While Irish head coach Janusz Bednarski leads the program, much of the nuanced and individual preparation for the epeeists falls to Kaull. He now faces the challenge of playing the role of both teammate and coach.
“It’s not something that comes naturally,” Kaull said. “It’s tough in an individual sport to tell people how to prepare for tournaments. It’s hard to turn the switch on and off between being a player and acting as a coach. My biggest mistake during the beginning of the year was trying to coach too much.”
His fellow epeeists have appreciated Kaull’s increased role.
“James is definitely a leader,” sophomore Mike Rossi said. “He’s kind of assumed the responsibilities of our coach since Stepien left. He leads us in practice when we’re split up.”
Kaull’s role has helped solidify a unique bond among the Irish epeeists, who include three freshmen in their group of seven. While most of the conditioning and footwork practice is conducted as a team, individual drills and bouts are done within each respective discipline. Without a coach for the time being, Rossi said that learning from each other becomes all the more important.

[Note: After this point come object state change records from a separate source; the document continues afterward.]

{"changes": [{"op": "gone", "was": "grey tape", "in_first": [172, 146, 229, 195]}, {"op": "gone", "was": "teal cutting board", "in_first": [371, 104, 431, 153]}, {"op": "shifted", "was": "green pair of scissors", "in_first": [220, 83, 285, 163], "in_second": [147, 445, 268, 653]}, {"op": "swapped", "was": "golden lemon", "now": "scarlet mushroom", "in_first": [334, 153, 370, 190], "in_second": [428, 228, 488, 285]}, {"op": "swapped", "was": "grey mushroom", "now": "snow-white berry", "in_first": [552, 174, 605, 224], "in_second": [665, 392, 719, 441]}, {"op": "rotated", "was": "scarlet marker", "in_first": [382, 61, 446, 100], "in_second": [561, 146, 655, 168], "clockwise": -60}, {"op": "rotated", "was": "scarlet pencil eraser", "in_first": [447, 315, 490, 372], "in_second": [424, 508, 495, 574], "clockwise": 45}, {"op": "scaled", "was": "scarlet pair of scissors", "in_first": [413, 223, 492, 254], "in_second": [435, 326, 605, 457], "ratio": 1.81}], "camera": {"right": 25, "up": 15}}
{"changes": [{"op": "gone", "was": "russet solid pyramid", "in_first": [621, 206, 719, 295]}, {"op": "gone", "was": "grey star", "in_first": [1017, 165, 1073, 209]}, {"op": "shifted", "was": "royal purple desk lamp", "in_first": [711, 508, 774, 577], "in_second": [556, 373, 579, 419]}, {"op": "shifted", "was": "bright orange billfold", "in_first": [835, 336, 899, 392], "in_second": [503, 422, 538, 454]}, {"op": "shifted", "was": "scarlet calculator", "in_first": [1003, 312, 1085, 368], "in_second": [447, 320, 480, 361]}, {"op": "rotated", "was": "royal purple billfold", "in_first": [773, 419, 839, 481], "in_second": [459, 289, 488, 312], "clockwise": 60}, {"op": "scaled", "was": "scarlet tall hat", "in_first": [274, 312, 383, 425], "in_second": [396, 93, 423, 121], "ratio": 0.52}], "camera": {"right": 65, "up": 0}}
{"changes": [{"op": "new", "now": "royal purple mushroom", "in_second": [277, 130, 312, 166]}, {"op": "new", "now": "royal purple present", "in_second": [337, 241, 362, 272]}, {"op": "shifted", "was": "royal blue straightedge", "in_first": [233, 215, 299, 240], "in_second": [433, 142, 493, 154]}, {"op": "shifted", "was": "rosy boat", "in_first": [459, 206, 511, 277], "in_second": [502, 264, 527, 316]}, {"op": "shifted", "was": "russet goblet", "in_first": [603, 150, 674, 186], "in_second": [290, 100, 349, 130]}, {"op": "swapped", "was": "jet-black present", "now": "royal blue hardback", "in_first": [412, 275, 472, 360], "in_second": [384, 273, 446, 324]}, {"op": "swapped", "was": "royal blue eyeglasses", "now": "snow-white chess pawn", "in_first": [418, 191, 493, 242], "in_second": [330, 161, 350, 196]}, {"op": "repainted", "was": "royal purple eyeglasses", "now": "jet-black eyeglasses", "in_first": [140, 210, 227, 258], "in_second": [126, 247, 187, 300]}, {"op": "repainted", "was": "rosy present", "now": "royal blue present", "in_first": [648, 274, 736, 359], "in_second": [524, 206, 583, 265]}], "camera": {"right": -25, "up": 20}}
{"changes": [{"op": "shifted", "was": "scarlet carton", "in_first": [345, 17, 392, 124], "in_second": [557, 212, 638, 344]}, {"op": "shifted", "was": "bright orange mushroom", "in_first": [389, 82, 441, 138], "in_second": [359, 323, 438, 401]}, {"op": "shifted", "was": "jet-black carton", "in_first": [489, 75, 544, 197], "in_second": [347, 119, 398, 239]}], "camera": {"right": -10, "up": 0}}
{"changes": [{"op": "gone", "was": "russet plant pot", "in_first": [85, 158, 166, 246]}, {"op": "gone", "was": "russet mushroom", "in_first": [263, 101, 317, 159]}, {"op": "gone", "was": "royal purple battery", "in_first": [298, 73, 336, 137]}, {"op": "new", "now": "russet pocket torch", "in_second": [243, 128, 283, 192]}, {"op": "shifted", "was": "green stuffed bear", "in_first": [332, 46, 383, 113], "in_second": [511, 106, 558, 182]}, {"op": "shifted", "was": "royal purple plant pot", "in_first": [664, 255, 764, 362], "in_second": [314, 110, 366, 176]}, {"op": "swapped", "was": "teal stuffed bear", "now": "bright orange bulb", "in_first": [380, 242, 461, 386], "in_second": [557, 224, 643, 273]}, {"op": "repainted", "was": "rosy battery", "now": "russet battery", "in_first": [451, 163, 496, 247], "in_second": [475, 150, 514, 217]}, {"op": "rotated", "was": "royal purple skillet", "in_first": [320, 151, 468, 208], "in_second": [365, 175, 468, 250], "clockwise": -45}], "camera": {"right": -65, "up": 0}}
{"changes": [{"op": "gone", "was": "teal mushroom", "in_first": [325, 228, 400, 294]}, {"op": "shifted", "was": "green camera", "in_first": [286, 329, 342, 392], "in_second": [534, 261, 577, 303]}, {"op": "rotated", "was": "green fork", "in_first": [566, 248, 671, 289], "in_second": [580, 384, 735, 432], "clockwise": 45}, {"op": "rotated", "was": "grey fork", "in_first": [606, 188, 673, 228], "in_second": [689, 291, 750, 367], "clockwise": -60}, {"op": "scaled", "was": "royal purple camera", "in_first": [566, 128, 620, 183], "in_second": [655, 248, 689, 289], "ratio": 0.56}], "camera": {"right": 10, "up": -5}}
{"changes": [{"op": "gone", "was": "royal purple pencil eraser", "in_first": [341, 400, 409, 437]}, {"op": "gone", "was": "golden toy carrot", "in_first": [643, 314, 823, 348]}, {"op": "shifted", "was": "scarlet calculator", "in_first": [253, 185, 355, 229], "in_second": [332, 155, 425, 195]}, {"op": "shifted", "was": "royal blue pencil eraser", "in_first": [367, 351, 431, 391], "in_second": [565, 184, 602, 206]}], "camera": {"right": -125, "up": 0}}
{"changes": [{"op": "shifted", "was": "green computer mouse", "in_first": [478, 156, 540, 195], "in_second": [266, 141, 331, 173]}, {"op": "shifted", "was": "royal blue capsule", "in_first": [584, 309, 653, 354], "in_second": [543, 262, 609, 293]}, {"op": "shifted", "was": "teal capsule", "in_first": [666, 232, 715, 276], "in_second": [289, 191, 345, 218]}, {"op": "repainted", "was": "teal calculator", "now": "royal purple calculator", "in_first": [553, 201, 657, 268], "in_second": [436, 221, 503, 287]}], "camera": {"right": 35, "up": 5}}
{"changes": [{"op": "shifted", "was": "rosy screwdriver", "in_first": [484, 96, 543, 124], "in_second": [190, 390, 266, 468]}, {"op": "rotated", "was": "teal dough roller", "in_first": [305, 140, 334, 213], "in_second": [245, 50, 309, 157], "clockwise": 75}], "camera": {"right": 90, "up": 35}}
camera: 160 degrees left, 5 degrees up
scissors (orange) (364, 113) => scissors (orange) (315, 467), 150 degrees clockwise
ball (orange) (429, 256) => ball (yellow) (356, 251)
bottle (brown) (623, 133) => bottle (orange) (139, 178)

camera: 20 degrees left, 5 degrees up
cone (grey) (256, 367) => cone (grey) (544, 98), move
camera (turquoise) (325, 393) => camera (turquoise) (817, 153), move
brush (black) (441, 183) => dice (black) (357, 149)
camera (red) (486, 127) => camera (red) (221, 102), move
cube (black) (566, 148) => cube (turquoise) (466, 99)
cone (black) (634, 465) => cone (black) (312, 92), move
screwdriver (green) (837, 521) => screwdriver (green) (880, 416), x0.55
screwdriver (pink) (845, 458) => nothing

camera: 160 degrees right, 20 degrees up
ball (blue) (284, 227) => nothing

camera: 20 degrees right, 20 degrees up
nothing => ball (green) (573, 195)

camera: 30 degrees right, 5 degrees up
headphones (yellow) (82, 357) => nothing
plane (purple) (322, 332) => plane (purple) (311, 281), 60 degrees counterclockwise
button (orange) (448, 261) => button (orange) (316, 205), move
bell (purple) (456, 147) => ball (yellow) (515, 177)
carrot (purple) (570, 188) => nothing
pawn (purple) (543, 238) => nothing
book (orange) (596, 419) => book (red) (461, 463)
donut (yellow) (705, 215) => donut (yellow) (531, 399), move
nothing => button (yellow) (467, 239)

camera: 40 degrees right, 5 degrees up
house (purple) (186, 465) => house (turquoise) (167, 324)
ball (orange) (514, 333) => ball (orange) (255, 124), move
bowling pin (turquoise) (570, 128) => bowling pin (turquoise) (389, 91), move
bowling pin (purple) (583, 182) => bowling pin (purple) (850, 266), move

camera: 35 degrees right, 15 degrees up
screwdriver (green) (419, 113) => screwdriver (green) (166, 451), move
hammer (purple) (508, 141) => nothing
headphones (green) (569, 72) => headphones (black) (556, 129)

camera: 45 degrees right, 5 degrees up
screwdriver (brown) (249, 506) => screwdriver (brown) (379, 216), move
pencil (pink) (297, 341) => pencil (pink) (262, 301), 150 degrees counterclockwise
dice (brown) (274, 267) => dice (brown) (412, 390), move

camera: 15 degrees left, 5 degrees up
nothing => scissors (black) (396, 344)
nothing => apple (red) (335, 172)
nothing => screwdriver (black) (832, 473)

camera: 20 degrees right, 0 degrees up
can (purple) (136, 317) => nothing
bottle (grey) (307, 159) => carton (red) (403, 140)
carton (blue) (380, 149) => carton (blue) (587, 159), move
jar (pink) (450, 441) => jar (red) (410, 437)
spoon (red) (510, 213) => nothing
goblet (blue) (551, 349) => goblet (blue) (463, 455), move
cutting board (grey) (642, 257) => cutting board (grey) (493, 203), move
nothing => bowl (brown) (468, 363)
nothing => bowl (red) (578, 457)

“Practicing against each other is a huge part of how we get better,” Rossi said. “especially when you’re going up against someone like James who’s one of the best in the country. He beats you most of the time.”
The Irish epeeists’ impressive showing at the Penn State Open in November convinced Kaull that his teammates and charges are on the right track. With the University set to hire an epee coach for the second semester, the future looks bright.
“Even with all the challenges that we’ve faced this year — an influx of new freshmen, being without an epee coach and a number of players leaving to train for the Olympics — I feel that we’ve already accomplished great things with the limited resources we have,” Kaull said. “We’re really excited for the rest of the season.”